Вся современная психология эмоций, без преувеличения ровно в такой же мере, как и карте зианская, есть или психология страстей бездушного автомата, или психология независимых эмоций безжизненных духов. Вся современная психология эмоций поэтому может быть признана всем чем угодно, но только не психологией человека. То, что произошло в современной психологии эмоций, может быть лучше всего выражено безнадежным возгласом одного из героев чеховской драмы -дряхлого старика, оставленного в покинутом доме, в котором заколачивают окна: «Человека забыли!» 109 Пафос абсолютной бессмысленности органических чувствований и абсолютной безжизненности независимых галлюцинаторных эмоций может питать только психологию бездушных автоматов или психологию того чисто рассудочного человека, который составлял идеал Канта и приход которого предсказывал на основании своей теории Ланге, психологию тех чистых духов, которые осуждены на бесстрастное интеллектуальное бытие, казавшееся, по словам Джемса, идеалом древним мудрецам.

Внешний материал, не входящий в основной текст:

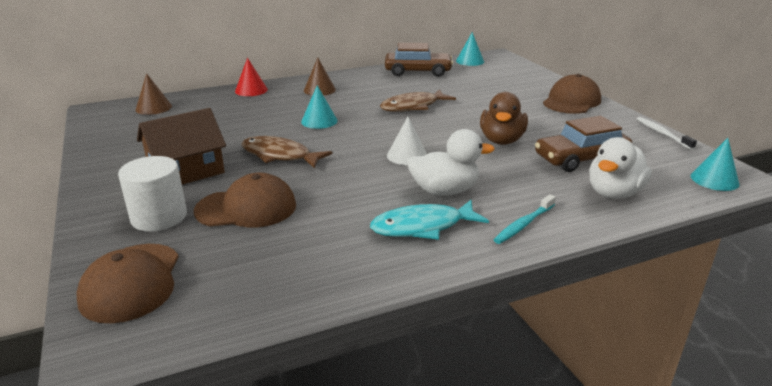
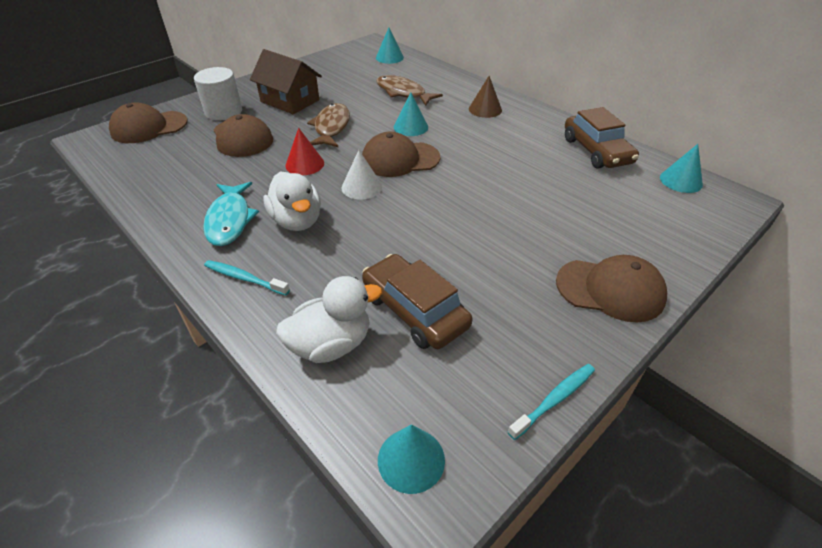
camera: 70 degrees right, 15 degrees up
(153, 108) = (389, 57): brown cone -> turquoise cone
(251, 90) = (455, 81): red cone -> red cone (304, 164)
(373, 134) = (400, 159): none -> brown cap
(413, 106) = (485, 168): brown fish -> brown fish (403, 93)
(422, 227) = (230, 220): turquoise fish -> turquoise fish turned 150 degrees counterclockwise
(501, 140) = (431, 241): brown duck -> none
(614, 193) = (331, 344): white duck -> white duck turned 135 degrees clockwise
(662, 133) = (554, 400): white toothbrush -> turquoise toothbrush

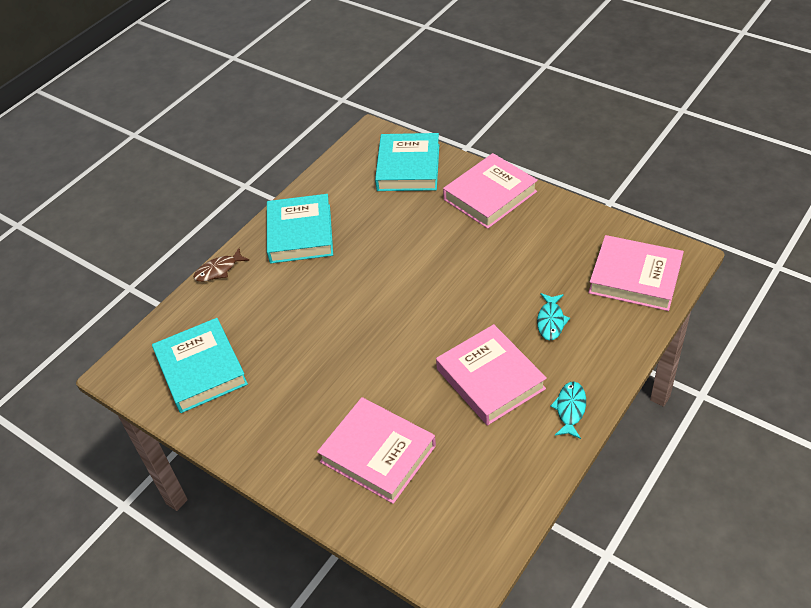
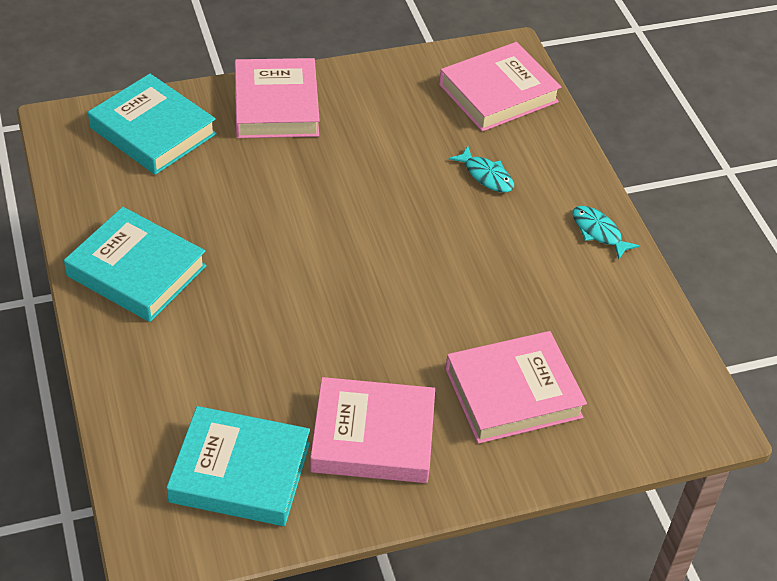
camera: 60 degrees left, 0 degrees up
(218, 270) = (101, 372): brown fish -> none
(490, 379) = (509, 259): pink book -> pink book (373, 436)

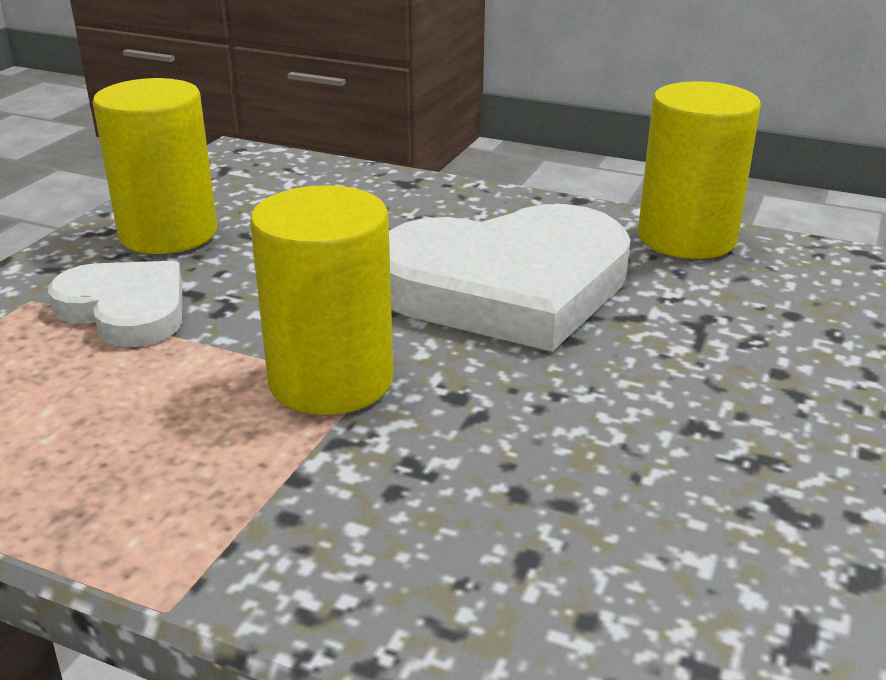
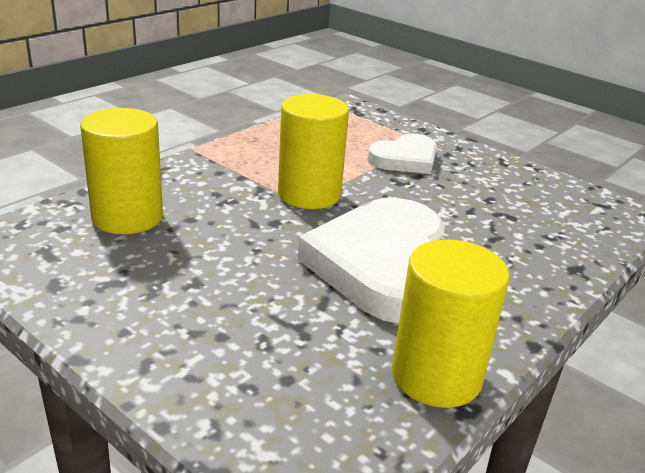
camera: 105 degrees right, 0 degrees up
(168, 234) = (494, 177): yellow cylinder -> yellow cylinder (127, 217)

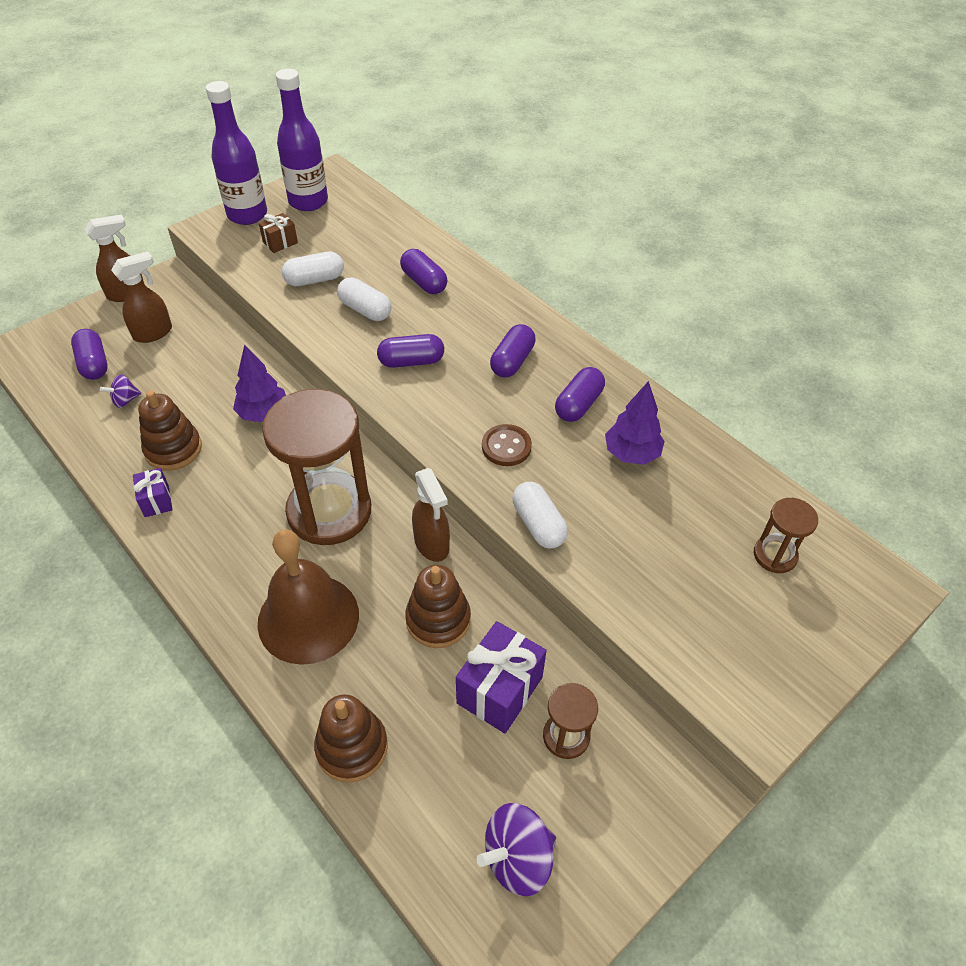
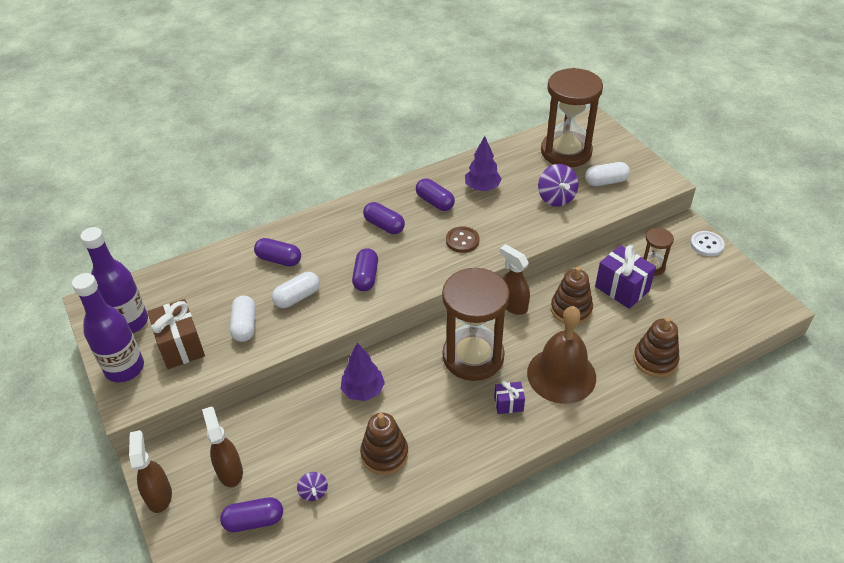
camera: 75 degrees left, 5 degrees down
(156, 501) = (438, 465): purple gift -> purple gift (508, 404)
(280, 242) = (181, 346): brown gift -> brown gift, size x1.82
(424, 282) = (279, 260): purple capsule -> purple capsule turned 45 degrees clockwise
(432, 544) = (513, 305): brown spray bottle -> brown spray bottle turned 120 degrees counterclockwise
(517, 858) = (719, 297): purple spinning top -> purple spinning top (556, 198)
(538, 524) = (528, 236): white capsule -> white capsule (606, 181)
(654, 836) = (706, 244): none -> white button
(775, 555) = (566, 152): brown hourglass -> brown hourglass, size x2.14

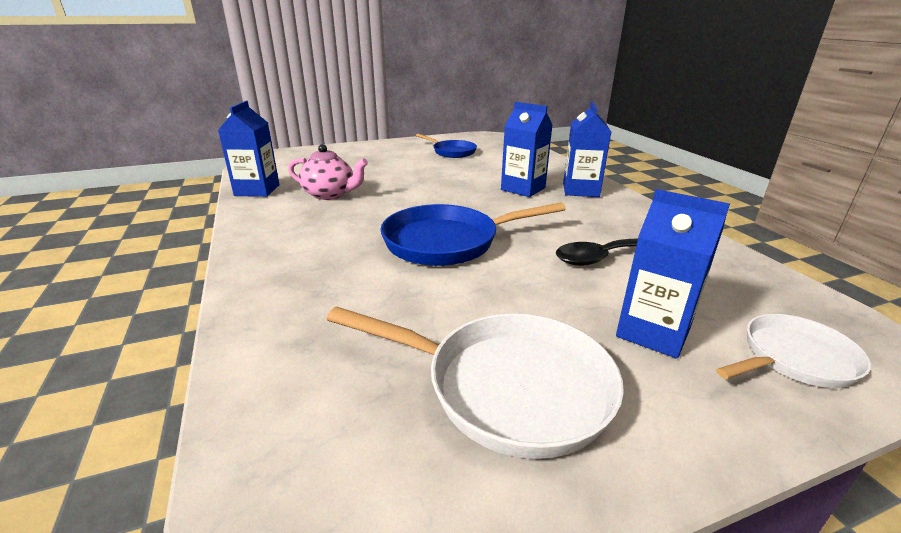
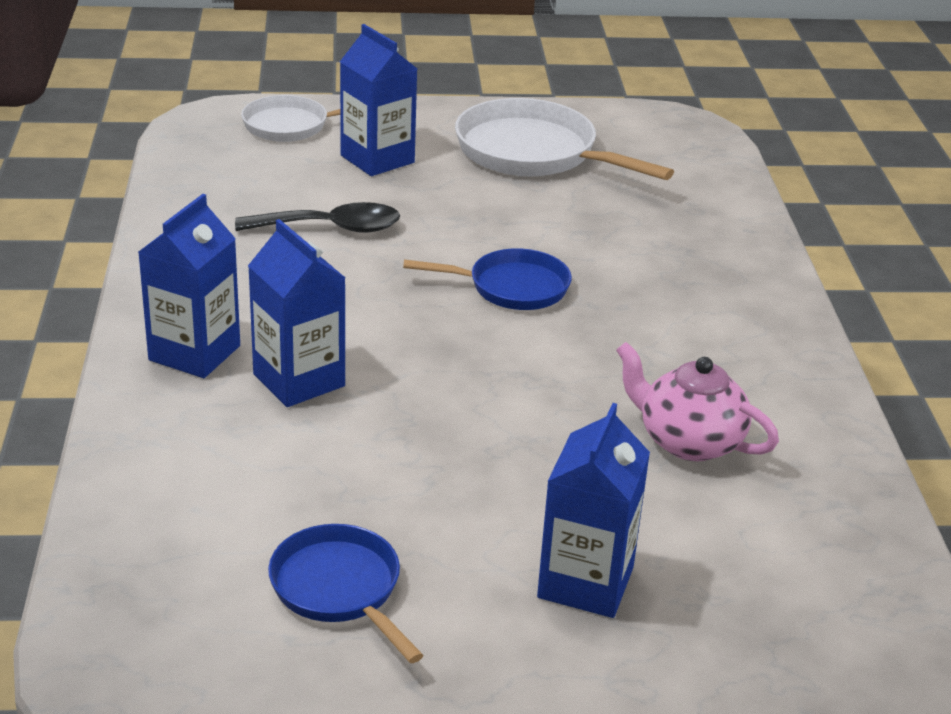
camera: 165 degrees left, 5 degrees up
(257, 190) = (845, 489): blue carton -> blue carton (585, 582)
(448, 242) = (512, 287): blue pan -> blue pan, size x0.61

Смерть есть последнее слово всей современной психологии эмоций, которая вслед за Декартом с самого начала полагает душу вне жизни. Остается только покрепче заколотить окна в пустом и оставленном доме, в котором, по утверждению всех действительных знатоков человеческого духа, всегда шумела живая и страстная жизнь и который сейчас является только последним обиталищем забытого человека.

Но в этом заключительном акте драмы, при зрелище такого безнадежного финала классической психологии эмоций, нас охватывает чувство удивления, с которого, по утверждению Аристотеля, а вслед за ним и Декарта, начинается философия. Это чувство удивления, чреватого философским размышлением, запечатлел один из русских поэтов. Он увидел прокаженного, евшего зерна спелой белены, отравлявшегося их ядом и испытывавшего то состояние высшего блаженства, которое Миньяр наблюдал у идиотов, у больных, страдающих слабоумием, кахексией и деменцией, у паралитиков и юродивых в состояниях полного психического и морального упадка. Если судьба высшей радости быть уделом идиотов и юродивых, то невольно возникает мысль о полной бессмысленности человеческих страстей, а вместе с ними и всей жизни сознания.